A city in southeastern Texas about 75 miles east of Houston on the banks of the Neches River, and the seat of government for Jefferson County. 

(PG-60: displacement 1,434 (full load); length 226'0"; beam 34'1"; draft 12'8" (mean) (full load); speed 15.5 knots; complement 110; armament 2 3-inch, 6 .50-caliber machine guns, 2 depth charge projectors, 2 depth charge tracks)

The steel-hulled twin-screw yacht Reveler--completed in 1930 at Kiel, Germany, by Krupp Germaniawerft , originally for Russell  Alexander Alger, Jr.,, vice president of the Packard Motor Car Co.-- was renamed Chalena when acquired in 1931 by Charles E. F. McCann, son-in-law of entrepreneur Fred W. Woolworth. Leon Mandel acquired the vessel in 1939, and renamed the yacht Carola  in honor of his wife. 

Aquired by the Navy on 23 January 1942, Carola was renamed Beaumont on 27 January 1942, classified as a gunboat and designated PG-60. Converted to naval service by the Gibbs Gas Engine Co., Jacksonville, Fla.; she was commissioned on 22 June 1942, Lt. Cmdr. John M. Cox, Jr., D-V(G), USNR, in command.

After fitting out, Beaumont proceeded to Miami, Fla., arriving on 22 July 1942 to begin her shakedown. Upon the conclusion of that period of training, she got underway for Key West on the 29th, arriving there the following day. With orders to escort motor vessels to Caribbean ports via the Yucatan Channel, and then proceed to the Canal Zone and report to Commander, Panama Sea Frontier, for further routing, Beaumont sailed on 2 August. Parting company with her charges soon thereafter having seen them safely to that point on 5 August, she proceeded on to Panama, reaching her destination on 8 August

After transiting the Panama Canal, Beaumont stood out of Balboa harbor on 16 August 1942, bound for Oahu, T.H.. Assigned to the Hawaiian Sea Frontier, the gunboat reached her new base, Pearl Harbor, on 2 September. For the next three years, Beaumont operated from Pearl on weather station duty, alternating, sometimes with gunboat San Bernardino (PG-59), on stations designated only by the letters “B”, “C”, and “D,” operating between Midway and her home port, collecting meteorological data in support of the Pacific Fleet’s weather service.

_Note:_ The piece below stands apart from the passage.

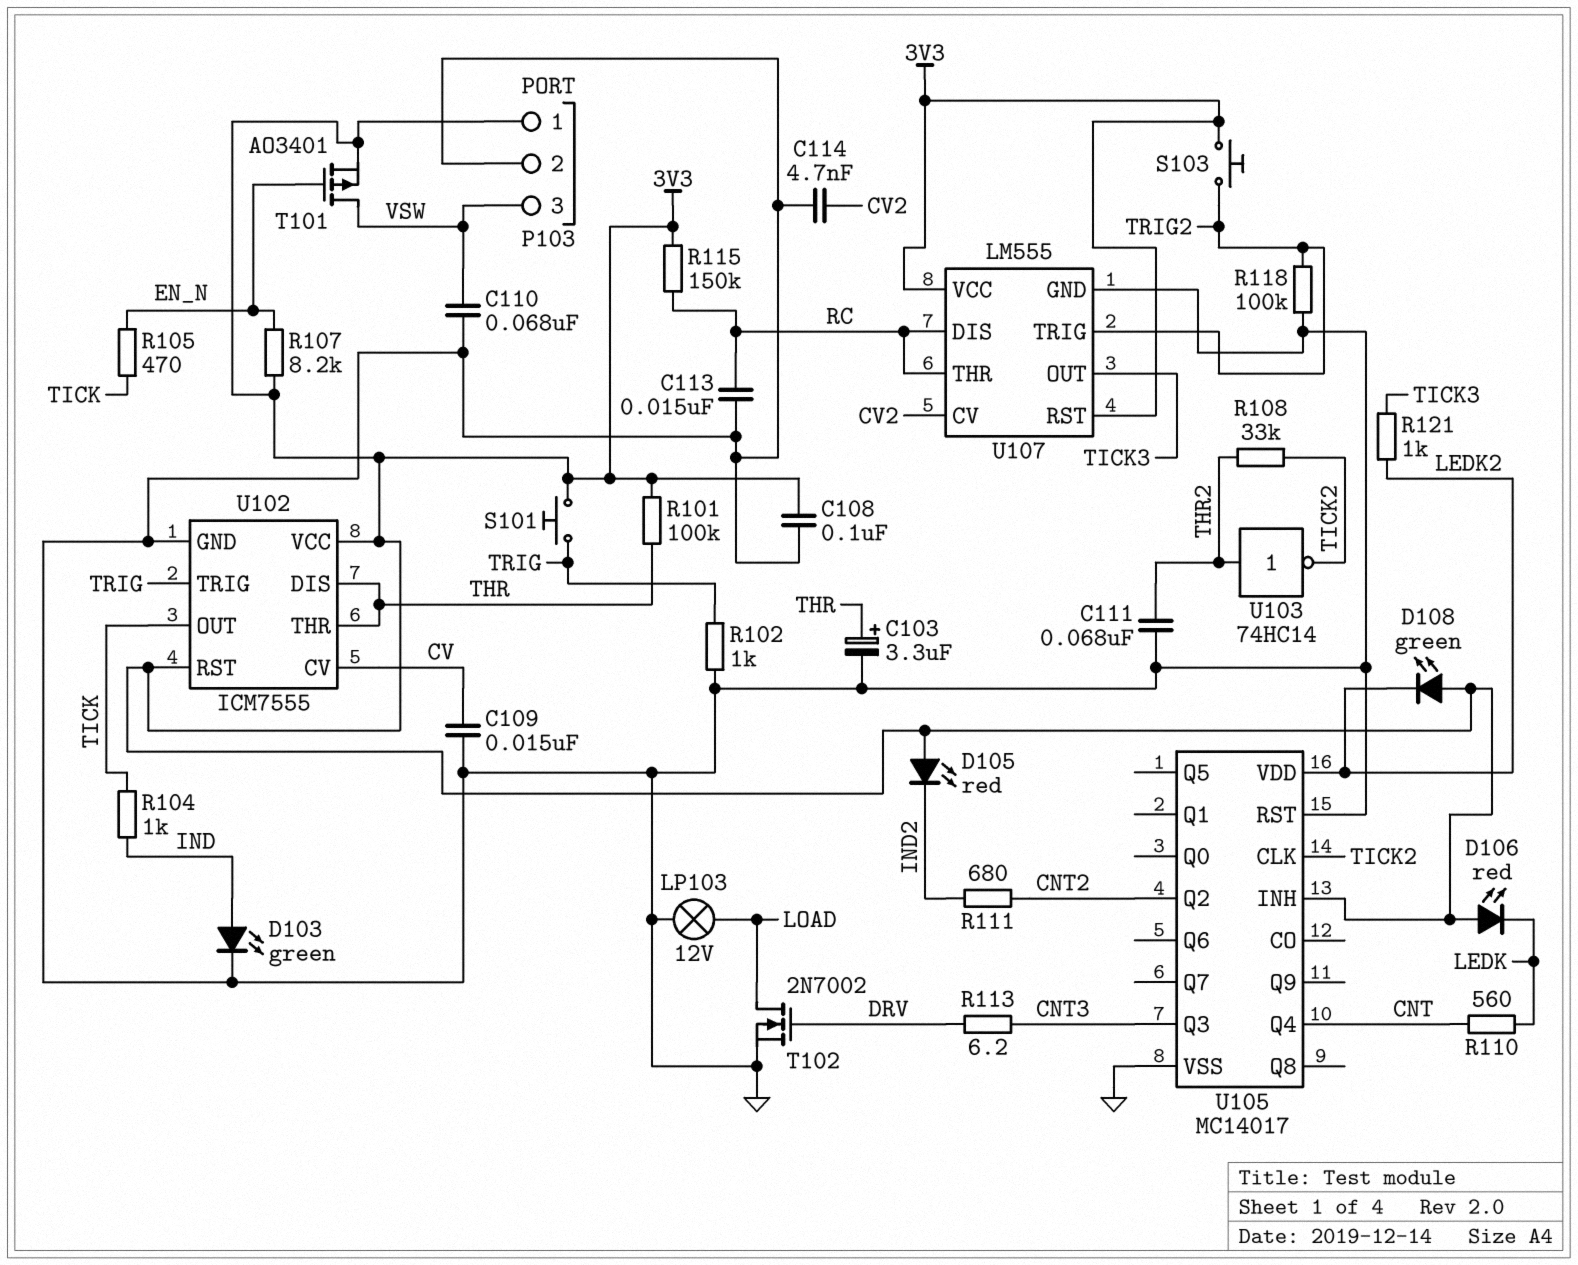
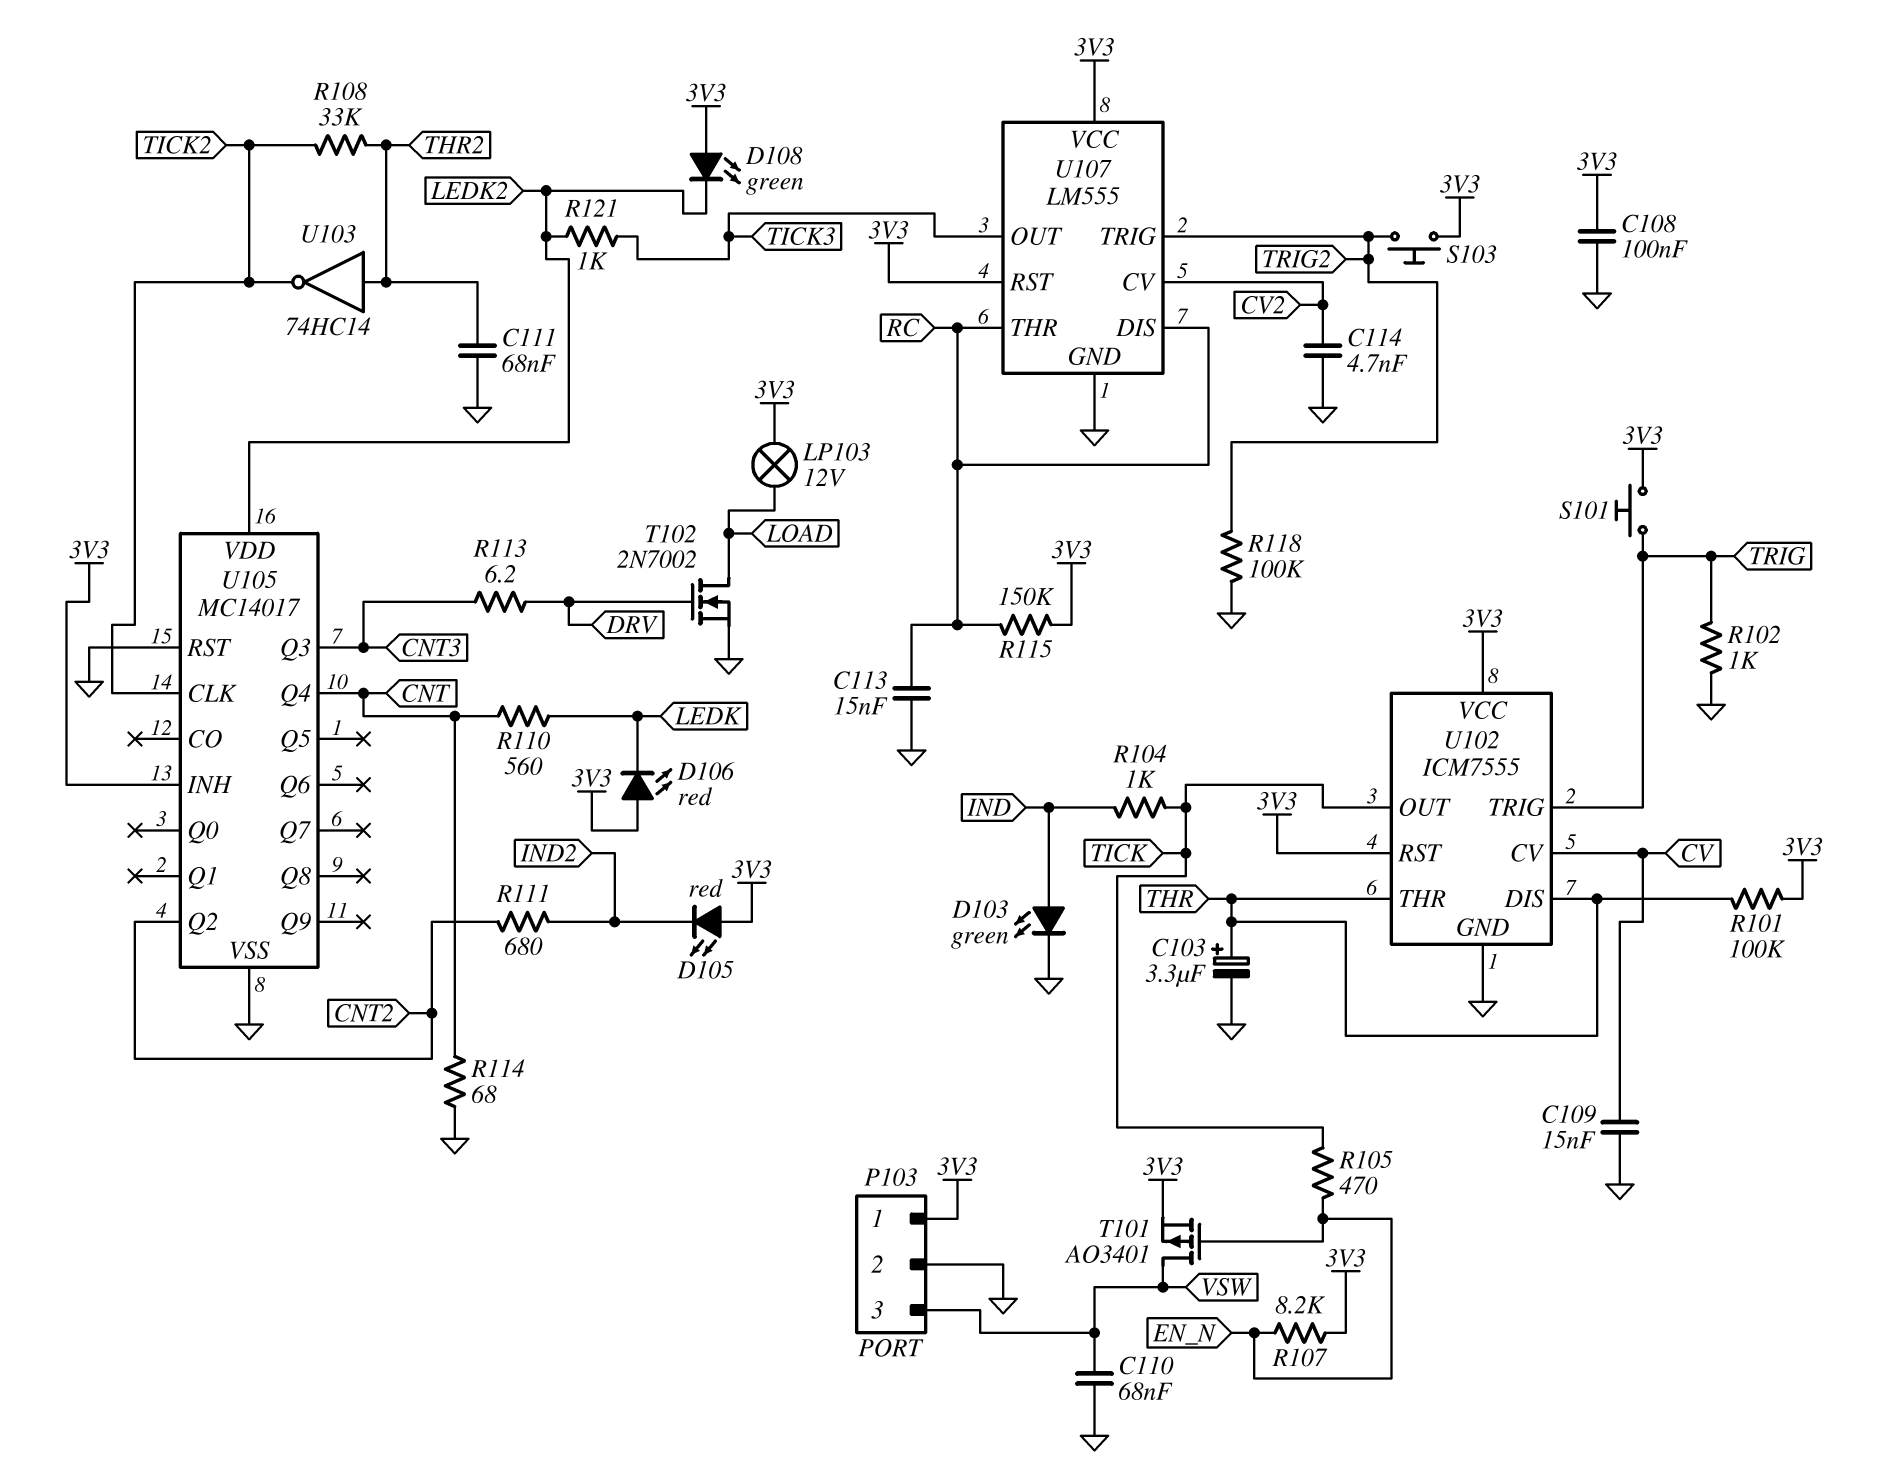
LP103: lamp 12V (GND, LOAD) -> lamp 12V (3V3, LOAD)
R114: none -> 68 (CNT, GND)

The cessation of hostilities found her still supplying information to the weather forecasters, and she remained on that duty through the autumn of 1945. Ultimately, she sailed from Pearl Harbor on 5 November 1945, and reached San Francisco on Armistice Day, 11 November 1945, having been directed to report to Commander, Western Sea Frontier, and then Commandant, Twelfth Naval District, for disposal. She was decommissioned at the Mare Island Naval Shipyard, Vallejo, Calif., on 19 February 1946.

Designated on 12 March 1946 “to be disposed of,” Beaumont was struck from the Naval Register on 28 March 1946, and ultimately delivered to the Maritime Commission’s War Shipping Administration on 20 February 1947. Placed in the Reserve Fleet at Suisun Bay, Calif.,"for security custody only," the ship was acquired in 1949 by the Elpetal Corp., beinhg given that name (Elpetal) by the new owners, and taken to Bath, Maine, for reconditioning by Bath Iron Works. Maris Embiricos, a Greek businessman, purchased Elpetal in1957.

Australian empresario Robert Stigwood acquired the yacht in 1983, renaming her Jezebel.. Subsequently, philanthropist J. Paul Getty, Jr., bought the well-traveled vessel, renaming her Talitha G., in 1993, and she underwent a major overhaul at Plymouth, England; after Getty's death in 2003, she was renamed Talitha, and as of this writing [2021] she is owned by Mark Harris Getty.